* **PROBLEM STATEMENT**
Your answer should be exactly the lines from the one that contains "line: (188, 1412)" through the final line of the entries below, and nothing else.

═══ DATA FOR REVIEW

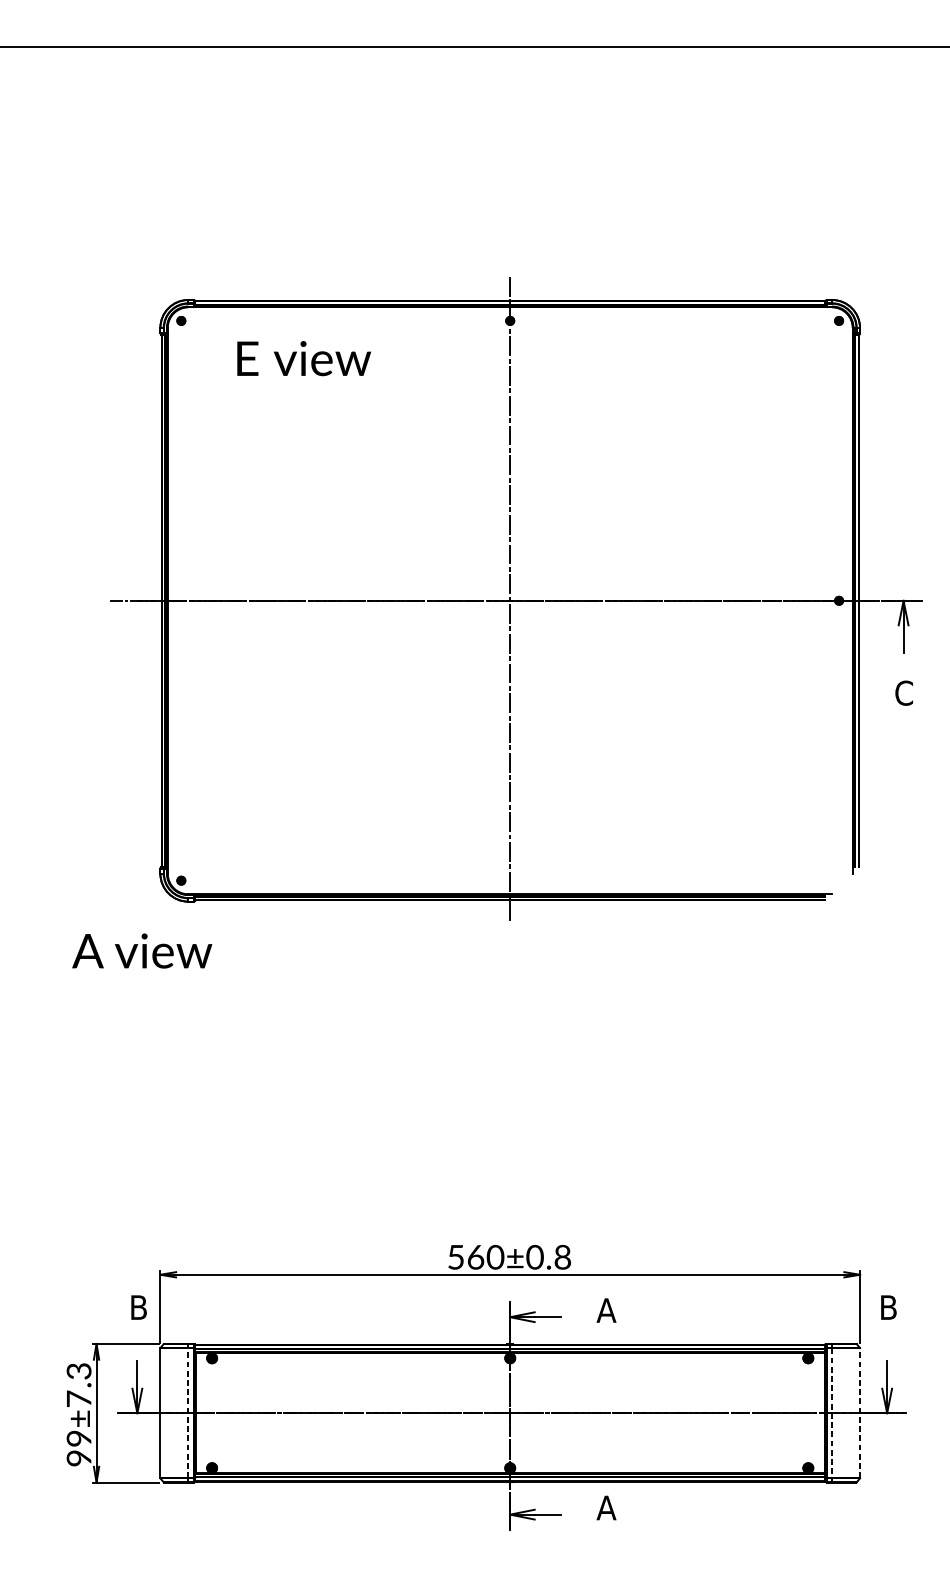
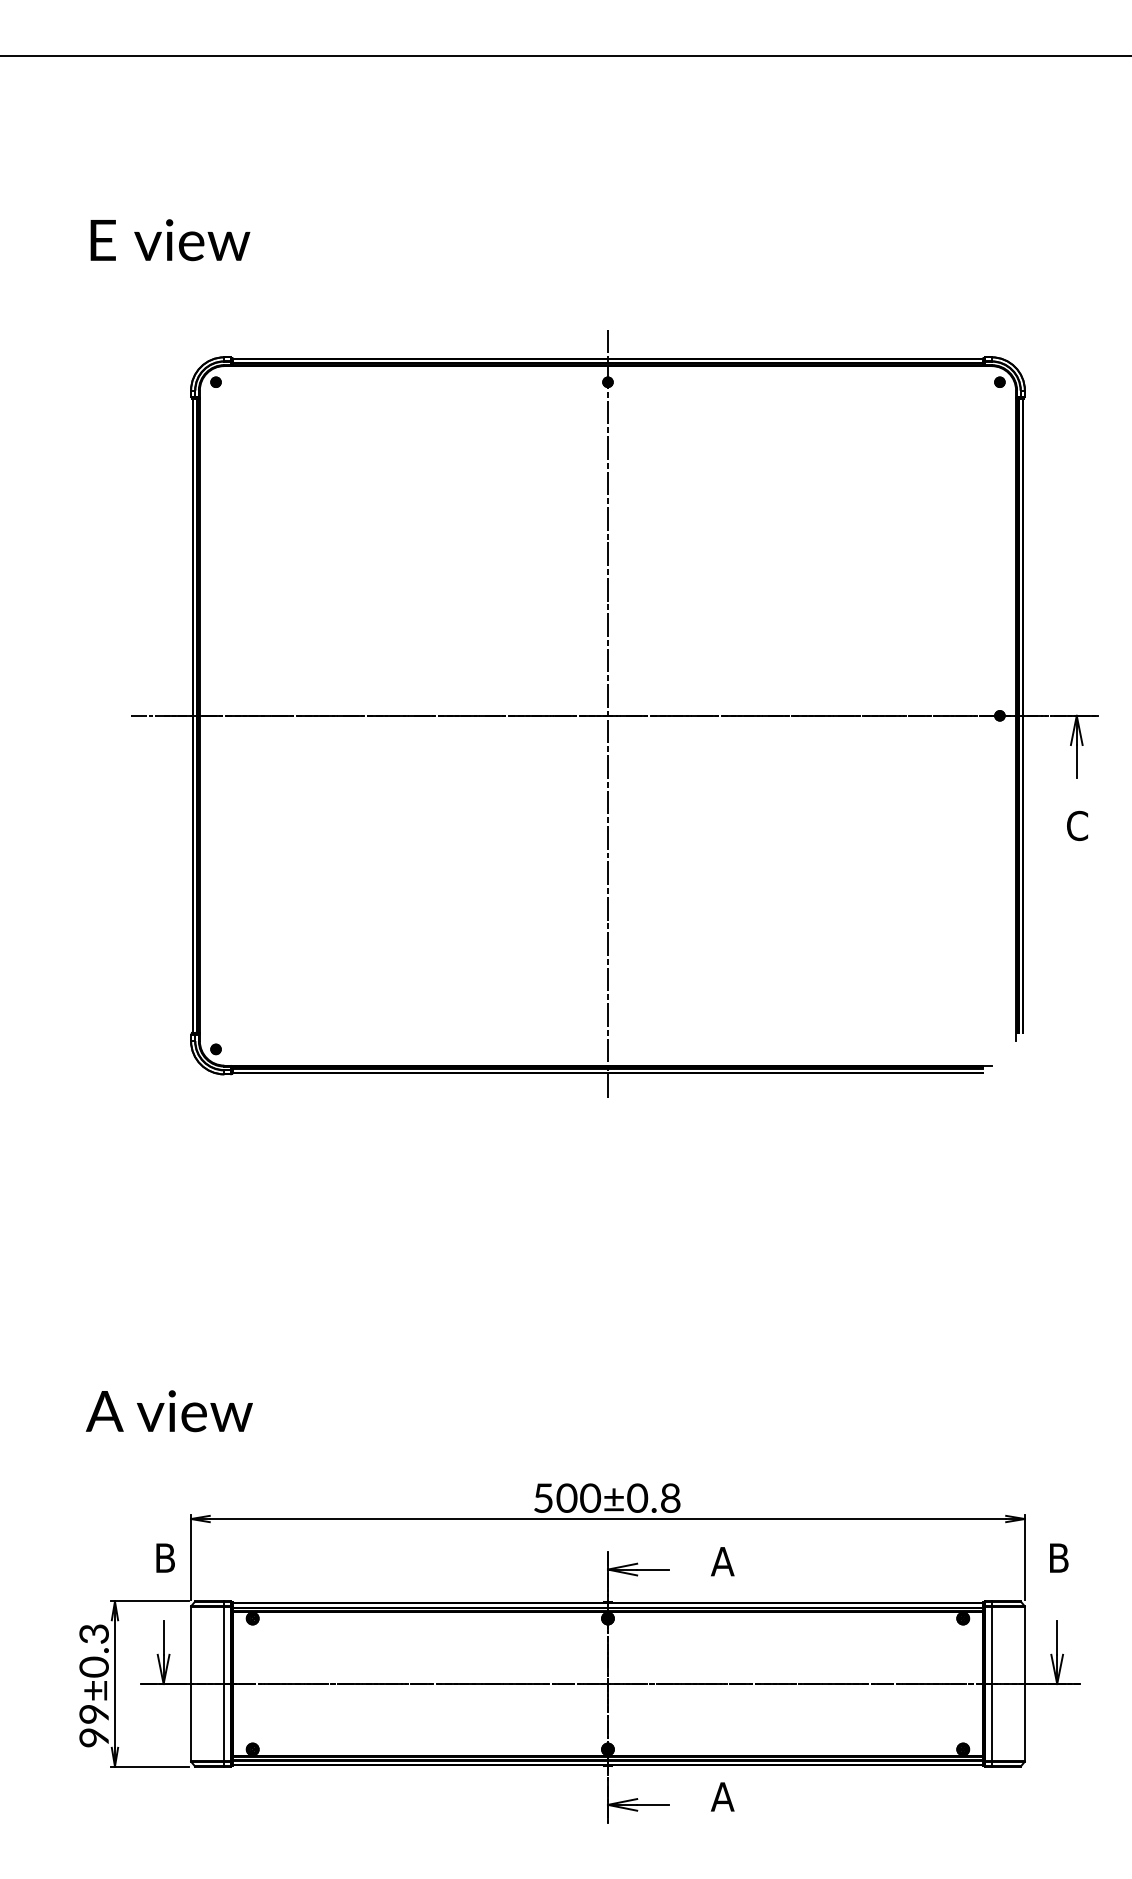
text: (304, 358) -> (170, 240), moved
text: (142, 951) -> (169, 1411), moved
text: (475, 1256) -> (566, 1497), 560±0.8 -> 500±0.8
text: (78, 1398) -> (93, 1666), 99±7.3 -> 99±0.3
line: (188, 1412) -> (224, 1683), dashed -> solid
line: (859, 1412) -> (1024, 1683), dashed -> solid
line: (832, 1413) -> (991, 1684), dashed -> solid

══════

* **OUTPUT FOR THIS TASK**
line: (188, 1412) -> (224, 1683), dashed -> solid
line: (859, 1412) -> (1024, 1683), dashed -> solid
line: (832, 1413) -> (991, 1684), dashed -> solid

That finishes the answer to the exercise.